Eluana is dead

After 17 years in a coma, Eluana Englaro has finally had her feeding tubes removed and been slowly allowed to starve to death. It only took three days. Then she died of a heart attack.

This is a story that has dominated Italian media over recent weeks, and divided the country over what is right and what is wrong.

Speaking to people and reading the papers, the feeling is that the majority of people are against legalised killing. Which is hardly surprising, since Italy is an inherently Catholic country (Catholic beliefs holding, of course, to all life being sacred).

The whole story is deeply tragic, and interesting for the way that it has thrown the whole right-to-die question out into the open, like no other case has done before.  There is now debate among politicians as to whether to introduce new right-to-die laws.

But the case has also provided a remarkable insight into the way Silvio Berlusconi tends to operate. (And lets forget for the moment the daft utterances, so beloved by journalists, that Berlusconi is forever coming out with. It is reported that he claimed Eluano should not be allowed to die, because she is “in the condition to have babies”).

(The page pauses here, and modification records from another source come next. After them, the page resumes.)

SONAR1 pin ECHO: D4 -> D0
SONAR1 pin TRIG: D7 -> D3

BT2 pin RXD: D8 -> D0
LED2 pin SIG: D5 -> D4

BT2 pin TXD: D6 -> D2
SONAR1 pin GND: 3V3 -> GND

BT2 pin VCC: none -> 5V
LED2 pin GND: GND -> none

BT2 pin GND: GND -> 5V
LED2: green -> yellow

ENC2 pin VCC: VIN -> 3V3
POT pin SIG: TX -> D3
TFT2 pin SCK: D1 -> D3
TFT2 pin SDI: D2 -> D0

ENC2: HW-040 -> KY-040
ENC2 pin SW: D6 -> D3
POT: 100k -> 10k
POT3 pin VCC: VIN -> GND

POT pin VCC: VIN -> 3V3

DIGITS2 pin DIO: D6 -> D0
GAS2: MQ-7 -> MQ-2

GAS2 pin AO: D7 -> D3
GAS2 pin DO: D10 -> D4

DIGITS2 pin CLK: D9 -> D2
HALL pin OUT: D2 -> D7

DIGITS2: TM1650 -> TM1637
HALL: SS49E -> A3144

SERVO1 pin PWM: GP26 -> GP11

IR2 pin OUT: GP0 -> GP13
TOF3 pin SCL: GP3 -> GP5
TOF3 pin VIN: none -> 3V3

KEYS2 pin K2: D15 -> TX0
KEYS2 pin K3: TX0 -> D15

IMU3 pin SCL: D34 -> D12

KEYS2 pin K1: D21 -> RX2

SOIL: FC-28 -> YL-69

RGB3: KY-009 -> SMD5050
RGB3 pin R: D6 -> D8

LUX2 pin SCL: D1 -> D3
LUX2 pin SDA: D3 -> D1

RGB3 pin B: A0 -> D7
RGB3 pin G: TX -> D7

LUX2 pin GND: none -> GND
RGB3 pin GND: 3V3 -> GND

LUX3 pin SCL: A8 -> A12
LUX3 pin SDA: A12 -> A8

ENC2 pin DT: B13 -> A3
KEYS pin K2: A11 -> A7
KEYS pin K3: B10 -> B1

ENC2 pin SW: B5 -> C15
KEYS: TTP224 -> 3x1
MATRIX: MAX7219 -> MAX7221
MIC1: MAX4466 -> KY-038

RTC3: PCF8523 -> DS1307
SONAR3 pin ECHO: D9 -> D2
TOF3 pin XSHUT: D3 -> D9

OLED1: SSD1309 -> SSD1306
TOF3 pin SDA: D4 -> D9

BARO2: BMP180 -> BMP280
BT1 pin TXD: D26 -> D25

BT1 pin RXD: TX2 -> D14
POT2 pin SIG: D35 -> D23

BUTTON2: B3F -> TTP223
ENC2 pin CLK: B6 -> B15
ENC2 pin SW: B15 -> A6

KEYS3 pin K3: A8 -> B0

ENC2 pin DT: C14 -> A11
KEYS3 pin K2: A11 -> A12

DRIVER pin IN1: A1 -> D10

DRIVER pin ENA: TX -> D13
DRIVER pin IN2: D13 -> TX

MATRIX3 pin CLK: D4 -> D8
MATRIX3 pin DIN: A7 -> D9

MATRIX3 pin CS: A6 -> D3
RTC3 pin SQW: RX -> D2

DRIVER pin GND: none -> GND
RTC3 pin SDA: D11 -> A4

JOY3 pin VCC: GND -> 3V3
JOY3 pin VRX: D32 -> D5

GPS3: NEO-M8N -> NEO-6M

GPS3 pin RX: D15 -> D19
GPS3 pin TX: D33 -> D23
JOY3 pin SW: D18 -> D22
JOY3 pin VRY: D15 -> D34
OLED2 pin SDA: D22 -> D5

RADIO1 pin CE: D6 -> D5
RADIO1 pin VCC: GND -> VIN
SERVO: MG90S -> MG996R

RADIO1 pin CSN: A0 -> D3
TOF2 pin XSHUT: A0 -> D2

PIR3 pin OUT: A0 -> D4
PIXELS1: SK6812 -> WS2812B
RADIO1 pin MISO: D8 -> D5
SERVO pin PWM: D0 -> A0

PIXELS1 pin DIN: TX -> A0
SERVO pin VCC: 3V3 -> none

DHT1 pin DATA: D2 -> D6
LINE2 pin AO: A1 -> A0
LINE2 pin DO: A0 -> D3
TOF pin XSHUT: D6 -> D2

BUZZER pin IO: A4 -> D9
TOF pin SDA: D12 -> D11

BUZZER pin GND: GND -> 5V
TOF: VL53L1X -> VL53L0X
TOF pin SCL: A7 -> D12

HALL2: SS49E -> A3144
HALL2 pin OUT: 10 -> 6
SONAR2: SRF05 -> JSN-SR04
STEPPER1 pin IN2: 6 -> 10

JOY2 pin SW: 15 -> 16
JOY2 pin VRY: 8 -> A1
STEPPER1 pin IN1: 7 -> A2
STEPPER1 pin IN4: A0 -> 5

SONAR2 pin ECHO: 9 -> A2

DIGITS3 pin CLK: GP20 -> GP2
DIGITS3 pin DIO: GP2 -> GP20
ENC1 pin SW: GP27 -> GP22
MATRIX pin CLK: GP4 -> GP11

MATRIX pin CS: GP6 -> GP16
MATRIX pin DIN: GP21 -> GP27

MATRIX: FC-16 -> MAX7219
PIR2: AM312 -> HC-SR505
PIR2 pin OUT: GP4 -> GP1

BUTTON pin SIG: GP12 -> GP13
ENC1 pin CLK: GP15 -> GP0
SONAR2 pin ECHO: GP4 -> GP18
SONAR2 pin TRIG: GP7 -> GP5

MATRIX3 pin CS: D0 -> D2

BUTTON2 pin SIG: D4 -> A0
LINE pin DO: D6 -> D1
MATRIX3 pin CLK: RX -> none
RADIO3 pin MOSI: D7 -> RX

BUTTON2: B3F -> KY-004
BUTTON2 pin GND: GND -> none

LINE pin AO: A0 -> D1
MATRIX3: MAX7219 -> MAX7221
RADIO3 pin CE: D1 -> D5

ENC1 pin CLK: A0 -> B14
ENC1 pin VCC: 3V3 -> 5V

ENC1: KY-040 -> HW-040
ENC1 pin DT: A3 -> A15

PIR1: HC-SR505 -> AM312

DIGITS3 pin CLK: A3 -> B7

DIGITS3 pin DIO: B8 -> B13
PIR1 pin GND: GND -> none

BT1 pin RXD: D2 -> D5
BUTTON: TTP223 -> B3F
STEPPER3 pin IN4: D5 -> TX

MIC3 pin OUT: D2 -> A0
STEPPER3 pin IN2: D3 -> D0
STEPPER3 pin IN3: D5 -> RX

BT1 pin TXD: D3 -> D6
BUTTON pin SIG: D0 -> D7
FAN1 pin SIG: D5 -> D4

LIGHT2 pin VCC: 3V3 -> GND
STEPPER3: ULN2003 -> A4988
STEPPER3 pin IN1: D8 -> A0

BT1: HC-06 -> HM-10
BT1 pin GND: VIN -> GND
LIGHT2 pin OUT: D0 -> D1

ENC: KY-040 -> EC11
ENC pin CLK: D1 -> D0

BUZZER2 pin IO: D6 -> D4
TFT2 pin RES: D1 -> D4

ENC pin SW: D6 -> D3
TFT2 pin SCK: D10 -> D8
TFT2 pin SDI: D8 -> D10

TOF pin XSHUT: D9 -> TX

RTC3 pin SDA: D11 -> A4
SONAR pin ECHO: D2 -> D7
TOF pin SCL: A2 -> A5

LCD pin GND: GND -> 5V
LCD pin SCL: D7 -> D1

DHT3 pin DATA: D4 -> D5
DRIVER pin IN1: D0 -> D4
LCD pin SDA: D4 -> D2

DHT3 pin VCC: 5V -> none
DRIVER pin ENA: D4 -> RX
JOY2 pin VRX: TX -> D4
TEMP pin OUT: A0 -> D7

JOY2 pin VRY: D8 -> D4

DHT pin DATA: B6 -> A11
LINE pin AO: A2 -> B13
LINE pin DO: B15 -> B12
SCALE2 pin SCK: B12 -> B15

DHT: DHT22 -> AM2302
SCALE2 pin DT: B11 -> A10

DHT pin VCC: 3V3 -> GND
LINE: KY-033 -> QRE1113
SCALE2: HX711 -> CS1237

Everyone knows by now the tendency of Berlusconi to introduce laws into parliament to serve his own purposes – usually in an attempt to prevent him being prosecuted for misdemeanour’s in the past. So it is interesting to see how enthusiastically he stepped into this debate to save Eluana’s life.

One argument goes that Berlusconi took this side of the debate because of the strong sentiment felt by most of Italy that Eluana should be saved. By championing this view, he could have hoped to have earnt more votes in subsequent elections.

Another argument is that Berlusconi’s stance had less to do with Eluana and more to do with what he might want to do in the future. In order to try and save Eluana’s life, Berlusconi had to go head-to-head with Giorgio Napolitano, Italy’s President, who theoretically is empowered to approve or reject any parliamentary decree. He decided to reject this one.

The President and Prime Minister rarely clash – Italy would be even more ungovernable than it already is if they were bickering all the time. Therefore, for Napolitano to step in and oppose the decree that Berlusconi wanted to push through (as well he should have done, since the decree flagrantly abused Italy’s legal system, by overturning a ruling of the court) was a pretty big gesture. Big enough, perhaps, that he won’t really want to repeat it in the near future. Which means that Berlusconi might be more successful in pushing through decrees on the future.

Next on the list? A law to regulate blogs. Watch this space.